Monolithe (épisode 2)

Le camion noir se gara devant la maison un jour de mi-novembre.

Trois hommes en descendirent. Ils levèrent les yeux pour se repérer dans la rue.

Le premier était grand, blond, il portait autour du cou une grosses chaine en or que retenait un poisson.

Je me souviens avoir pensé aux discussions que nous avions, toi et moi, sur les individus nés sous le signe du poisson.

Le second était petit et gras, au visage presque enfantin.

Le troisième était le plus vieux. Il portait les cheveux bouclés et bruns sur la nuque, arborait un air fermé, un visage marqué par la vie, une bouche édentée.

Seul le premier parlait français. C'était lui, le chef. Chef du langage, en tout cas, parce que je ne crois pas avoir remarqué un savoir-faire particulier, hormis celui d'user indifféremment avec hommes et femmes de son sourire ravageur, cela sans compter.

Le camion noir était opaque, massif, sans inscription.

Les deux subalternes muets comme des tombes.

 

Ils se dirigèrent vers notre maison, sonnèrent, entrèrent, travaillèrent pendant deux jours en expliquant à minima ce qu'ils faisaient.

Irek s'intéressait à tout ce que je faisais, allant dans mon sens, abondant dans mon sens, surenchérissant dans mon sens. Le fromage mariné aux herbes de Provence? L'éducation des enfants? Les économies d'énergie? L'argent? Le libéralisme? Tout lui convenait.
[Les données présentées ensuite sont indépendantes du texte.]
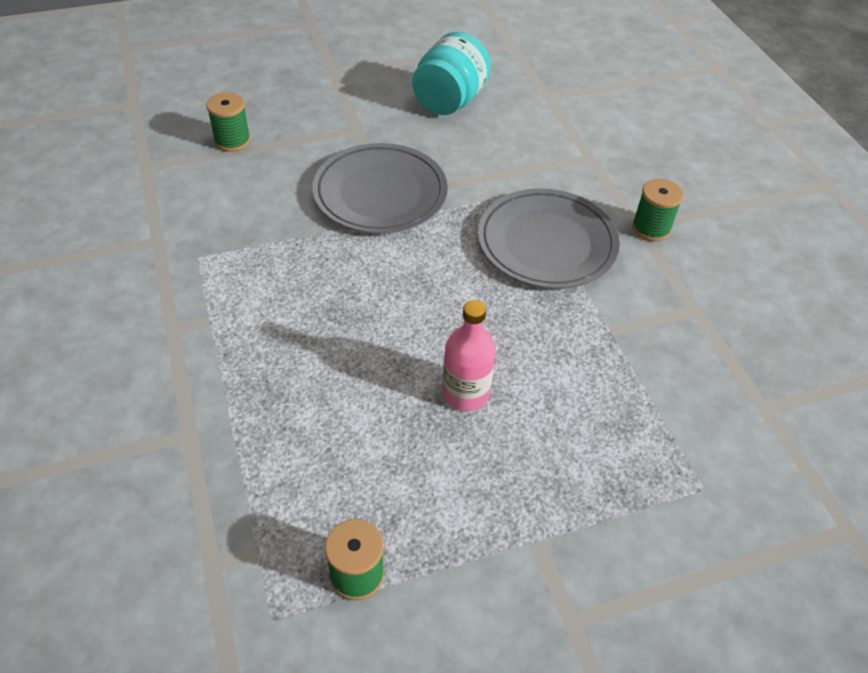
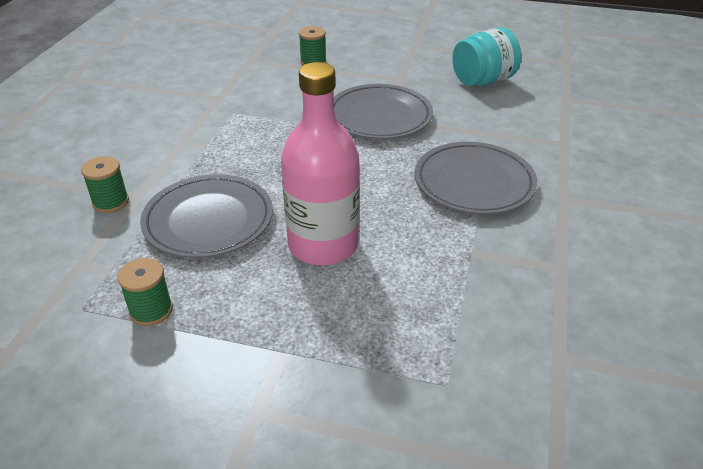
camera: 35 degrees right, 10 degrees down
(312, 424) = (208, 220): none -> grey plate
(465, 393) = (323, 245): pink bottle -> pink bottle, size x1.79
(651, 228) = (573, 203): green spool -> green spool (111, 202)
J'ai horreur des séducteurs. Je les vois venir à cent miles. D'habitude, je les rabroue d'un coup de patte. Mais lui, il tenait ma maison dans ses mains, et j'ai sobrement écouté ses phrases sirupeuses, en bouillonnant.

 

Ils ont rencontré de nombreux problèmes.

Ils ont placé une machine bruyante dans notre salle-de-bain et déroulé plusieurs couches de matériaux argentés sous notre toit.

Ils ont prolongé le travail d'une journée.

Ils ont pensé à attendre la nuit et l'absence de Monsieur pour percer le toit, faire un mauvais joint, et partir sans laisser d'adresse.